A crescente crise na mobilidade urbana brasileira
Enviada em 05/03/2020
Desde a chegada da indústria automobilística no período do presidente Juscelino kubitschek(JK), os meios automotores flexibilizou a vida dos brasileiros,dando suporte para que a locomoção dos cidadãos da época ocorresse de de uma forma mais fluída. Contudo, nos dias atuais percebe-se que o acumulo exacerbado de veículos ocasionou entraves na sociedade. Assim, fatores como a falta de organização das malhas de transportes,assim como o grande marketing no setor, corroboram para essa iniquidade. Logo,para buscar uma harmõnia é preciso mudanças.
Antes de tudo, é lícito denotar que as ineficazes ações governamentais sobre o problema catalisa para esse desfecho. De acordo como a Confederação Nacional de Transito(CNT) , o estado geral das rodovias brasileiras é deficitária, sendo 60% dos trecho em péssimas condições, tendo má pavimentação e falta de sinalização em grande parte. Ou seja,se o fluxo de imenso de transportes encontra tais barreiras, a mobilidade e locomoção torna-se um caos. Deste modo, é necessário imposições do Estado quanto a novas medidas na causa.
Ademais, cabe ressaltar que o poderoso marketing do setor, tendo o automóvel e motocicletas como carros chefes, impulsionam o aumento de veículos na ruas. Segundo o filósofo Francis Bacon “O comportamento e modos do ser humano são contagiosos”.Assim, ao se deparar com as incalculáveis propagandas como famosos ou anônimos sobre veículos super potentes e tecnológicos, os indivíduos tendem a desejar e comprar cade vez mais a novidade. Desta maneira, os cidadãos deixam o transporte público de lado, e optam pelo transporte particular, e consequentemente acaba afetando as já saturadas rodovias do país.

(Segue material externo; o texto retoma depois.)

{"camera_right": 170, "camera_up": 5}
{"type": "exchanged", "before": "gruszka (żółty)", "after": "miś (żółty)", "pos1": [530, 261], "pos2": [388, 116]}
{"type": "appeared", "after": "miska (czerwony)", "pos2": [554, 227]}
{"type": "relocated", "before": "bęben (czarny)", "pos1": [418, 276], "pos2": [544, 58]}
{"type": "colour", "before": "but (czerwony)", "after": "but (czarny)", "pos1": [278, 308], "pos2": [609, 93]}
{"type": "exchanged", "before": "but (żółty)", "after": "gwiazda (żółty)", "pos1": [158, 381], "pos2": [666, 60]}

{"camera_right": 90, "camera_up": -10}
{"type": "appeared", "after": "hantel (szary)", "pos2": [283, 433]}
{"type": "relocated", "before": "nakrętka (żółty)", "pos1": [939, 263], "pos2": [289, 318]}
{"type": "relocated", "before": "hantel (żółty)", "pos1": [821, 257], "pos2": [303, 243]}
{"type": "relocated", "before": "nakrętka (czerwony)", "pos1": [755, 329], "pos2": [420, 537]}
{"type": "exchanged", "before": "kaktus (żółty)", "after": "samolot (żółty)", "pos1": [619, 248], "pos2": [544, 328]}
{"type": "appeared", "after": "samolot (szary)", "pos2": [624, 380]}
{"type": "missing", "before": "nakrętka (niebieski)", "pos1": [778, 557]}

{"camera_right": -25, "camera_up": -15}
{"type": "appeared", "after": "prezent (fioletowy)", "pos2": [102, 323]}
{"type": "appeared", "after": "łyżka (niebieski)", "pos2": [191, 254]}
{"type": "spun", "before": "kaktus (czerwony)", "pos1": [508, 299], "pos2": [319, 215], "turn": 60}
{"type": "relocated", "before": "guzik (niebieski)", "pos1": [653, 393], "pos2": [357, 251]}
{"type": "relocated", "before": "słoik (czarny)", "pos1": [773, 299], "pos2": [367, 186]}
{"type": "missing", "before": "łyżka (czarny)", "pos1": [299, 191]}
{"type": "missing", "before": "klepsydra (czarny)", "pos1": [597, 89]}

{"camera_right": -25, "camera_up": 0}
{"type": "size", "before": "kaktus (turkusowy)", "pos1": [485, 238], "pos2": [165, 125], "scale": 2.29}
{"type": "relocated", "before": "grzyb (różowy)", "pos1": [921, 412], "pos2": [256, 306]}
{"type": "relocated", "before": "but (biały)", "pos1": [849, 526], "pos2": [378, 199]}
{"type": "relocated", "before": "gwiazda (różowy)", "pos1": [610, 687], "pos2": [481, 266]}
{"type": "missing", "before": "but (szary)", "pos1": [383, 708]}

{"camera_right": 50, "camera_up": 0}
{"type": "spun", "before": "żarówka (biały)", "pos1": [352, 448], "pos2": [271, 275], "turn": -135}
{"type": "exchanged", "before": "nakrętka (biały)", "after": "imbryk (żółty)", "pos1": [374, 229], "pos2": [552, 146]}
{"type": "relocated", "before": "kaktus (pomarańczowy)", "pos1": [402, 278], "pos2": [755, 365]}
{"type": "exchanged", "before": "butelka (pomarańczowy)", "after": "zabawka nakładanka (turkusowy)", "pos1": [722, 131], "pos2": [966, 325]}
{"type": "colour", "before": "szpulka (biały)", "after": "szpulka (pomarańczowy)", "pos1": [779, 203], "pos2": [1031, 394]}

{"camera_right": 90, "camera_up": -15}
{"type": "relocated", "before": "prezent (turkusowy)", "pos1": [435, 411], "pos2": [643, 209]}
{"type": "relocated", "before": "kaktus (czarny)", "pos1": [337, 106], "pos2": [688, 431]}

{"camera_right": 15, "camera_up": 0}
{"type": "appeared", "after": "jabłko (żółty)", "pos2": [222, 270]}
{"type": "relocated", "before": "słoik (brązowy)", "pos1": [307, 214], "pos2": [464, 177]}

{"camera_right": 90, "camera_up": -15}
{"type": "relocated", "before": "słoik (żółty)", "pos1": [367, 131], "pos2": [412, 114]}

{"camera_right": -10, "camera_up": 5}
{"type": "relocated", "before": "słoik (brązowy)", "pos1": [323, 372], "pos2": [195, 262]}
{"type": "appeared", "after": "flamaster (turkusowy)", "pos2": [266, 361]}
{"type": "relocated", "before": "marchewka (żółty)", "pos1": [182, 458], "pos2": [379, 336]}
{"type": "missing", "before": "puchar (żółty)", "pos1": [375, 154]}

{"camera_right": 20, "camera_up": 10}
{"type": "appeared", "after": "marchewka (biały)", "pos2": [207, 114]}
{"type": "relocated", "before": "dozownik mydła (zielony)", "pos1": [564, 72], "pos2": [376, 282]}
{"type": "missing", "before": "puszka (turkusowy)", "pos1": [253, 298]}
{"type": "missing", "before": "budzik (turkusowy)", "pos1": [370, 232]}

Portanto, diante do exposto ,é necessário ações para solucionar esse obstáculo. Dentre elas, é preciso que o Estado crie, por meio de verbas governamentais, projetos que proporcionem melhorias nas malhas de transportes, desde pavimentações de qualidade a instalações de sinalização de transito, para que o fluxo de transporte tenha mais fluidez. Também, urge que o Ministério de Infraestrutura forneça projetos que captem a atenção das pessoas quanto ao transporte público,seja por incentivos fiscais, seja por melhorias na segurança. Logo, tais ações contribuem de forma democrática e precisa na amenização do problema.